Sanofi ($SNY) hasn't wasted much time dithering in emerging markets. The company spent €39 billion on deals in emerging markets over the past four years. It now has 40 manufacturing sites in emerging countries, and nearly half of its consumer healthcare sales come from those countries. Thousands of doctors in rural China and India have been trained by Sanofi reps. Overall, Sanofi's emerging markets sales grew by 10% last year to €11.14 billion. Now, those countries contribute almost 32% of Sanofi's worldwide sales.

The French drugmaker has been a fixture in most developing countries for decades. But its full-scale gallop across the emerging markets began several years ago, when CEO Christopher Viehbacher took over. Faced with an imposing patent cliff, Viehbacher turned to a series of diversification moves to gird the company for the inevitable. Sanofi bought the Czech generics leader Zentiva, theMexican pharma Laboratorios Kendrick and Brazilian generics maker Medley. It snapped up Indian vaccines maker Shantha Biotechnics and Indian nutraceuticals maker Universal Medicare. And in 2012, the company wrapped up its latest emerging markets deal: Colombian-based Genfar, with operations in Peru, Venezuela, Ecuador and 10 other Latin American countries. Viehbacher says he's still on the lookout for emerging markets deals; in fact, Sanofi is reportedly eyeing a deal for India's Elder Pharmaceuticals.

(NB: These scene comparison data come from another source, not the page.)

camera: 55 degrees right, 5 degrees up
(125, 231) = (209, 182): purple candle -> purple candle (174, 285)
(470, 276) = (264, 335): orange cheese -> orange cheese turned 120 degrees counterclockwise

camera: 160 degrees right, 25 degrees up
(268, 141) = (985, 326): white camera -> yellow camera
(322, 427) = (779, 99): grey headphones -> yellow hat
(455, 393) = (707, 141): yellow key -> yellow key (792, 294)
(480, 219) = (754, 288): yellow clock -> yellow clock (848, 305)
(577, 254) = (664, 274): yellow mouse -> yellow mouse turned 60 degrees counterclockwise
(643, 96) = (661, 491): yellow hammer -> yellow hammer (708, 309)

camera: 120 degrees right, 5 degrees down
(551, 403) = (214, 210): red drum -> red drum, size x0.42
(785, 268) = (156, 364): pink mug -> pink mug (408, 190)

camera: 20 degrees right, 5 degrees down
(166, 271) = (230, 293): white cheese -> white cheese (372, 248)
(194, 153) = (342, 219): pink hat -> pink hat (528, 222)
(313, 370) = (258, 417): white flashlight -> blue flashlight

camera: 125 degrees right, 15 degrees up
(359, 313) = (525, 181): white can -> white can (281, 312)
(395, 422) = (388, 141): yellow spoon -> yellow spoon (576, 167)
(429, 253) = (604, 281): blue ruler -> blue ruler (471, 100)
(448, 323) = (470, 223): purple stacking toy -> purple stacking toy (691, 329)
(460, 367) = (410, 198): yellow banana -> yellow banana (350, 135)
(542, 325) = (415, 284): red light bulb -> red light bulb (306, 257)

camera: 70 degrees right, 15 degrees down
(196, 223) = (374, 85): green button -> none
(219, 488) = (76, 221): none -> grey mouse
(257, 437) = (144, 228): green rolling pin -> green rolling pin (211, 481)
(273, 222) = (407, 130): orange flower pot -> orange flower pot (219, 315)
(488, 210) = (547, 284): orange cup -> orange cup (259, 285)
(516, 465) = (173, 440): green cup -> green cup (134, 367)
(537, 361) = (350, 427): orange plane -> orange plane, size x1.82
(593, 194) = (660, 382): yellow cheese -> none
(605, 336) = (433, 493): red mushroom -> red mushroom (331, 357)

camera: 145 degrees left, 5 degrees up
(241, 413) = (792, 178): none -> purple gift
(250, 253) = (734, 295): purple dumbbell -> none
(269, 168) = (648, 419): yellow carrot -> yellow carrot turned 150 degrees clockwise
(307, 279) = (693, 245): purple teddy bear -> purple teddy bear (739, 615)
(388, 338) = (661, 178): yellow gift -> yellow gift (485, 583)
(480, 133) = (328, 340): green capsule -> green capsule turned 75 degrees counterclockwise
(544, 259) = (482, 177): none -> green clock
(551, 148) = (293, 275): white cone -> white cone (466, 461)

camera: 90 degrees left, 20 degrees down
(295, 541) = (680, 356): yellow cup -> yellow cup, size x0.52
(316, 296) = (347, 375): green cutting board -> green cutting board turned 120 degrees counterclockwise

And while Sanofi has diversified into emerging markets, it's also diversifying within them. The company is as likely to make headlines for building a facility in Morocco as it is for rolling out new products in China or Brazil. Its latest additions to international manufacturing include four plants in China--and one each in Vietnamand Algeria.

Sanofi has used a variant of the "second brand" strategy to keep costs down in poorer countries. For instance, it sells both branded Plavix and its generic version, clopidogrel, in Indonesia, and it's experimenting with two malaria drug pricing tiers in Morocco. But one of Sanofi's key strategies is using public health initiatives, coupled with capital investment, to build up its customer base and build relationships with local officials. The company recently announced plans for a new $95 million plant in Algeria, its third in that country and its biggest in Africa. While the plant is going up, Sanofi will be sending a mobile clinic around the country to improve screenings for cardiovascular disease, diabetes and cholesterol. The company will also be working with public health officials to monitor influenza activity. The company sells CV drugs and has a big diabetes business--plus, it's the biggest seller of flu vaccinations in the world. But if patients don't know they're sick, and if they don't understand how treatment might help, that product lineup won't sell.

Sanofi has also made its mark through doctor-training programs. Its Prayas program in India, launched in 2009, married local manufacturing contracts and new generic-drug rollouts with a massive plan for physician education. The company recruited city doctors to mentor rural practitioners, aiming to conduct workshops with 100,000 of them by 2015. Three hundred reps were charged with keeping village pharmacies stocked. In 2011, Sanofi rolled out a doc-training initiative in China, planning to train 10,000 doctors. And this year in Morocco, the company opened a new €20 million logistics center and rolled out a slate of collaborations with local officials: training programs for doctors and nurses in diabetes, epilepsy and mental health; a series of upgrades to Moroccan treatment facilities; and disease-awareness campaigns for patients. Plus, the company signed on to help train regulatory technicians and managers as a boost for the local pharma industry.

Sanofi has been swept up in the Chinese corruption scandal; like several of its rivals, the drugmaker faces whistleblower allegations that it bribed doctors to prescribe more of its drugs. An inventory problem in Brazil cost it more than €200 million in charges for the second quarter of 2013. But Viehbacher says his enthusiasm for emerging markets is undiminished. "The marketplace will be bumpy on occasion," he said recently in Mumbai. "For the longer term I continue to believe in [their] importance [not only] from the healthcare point of view but also from the business point of view."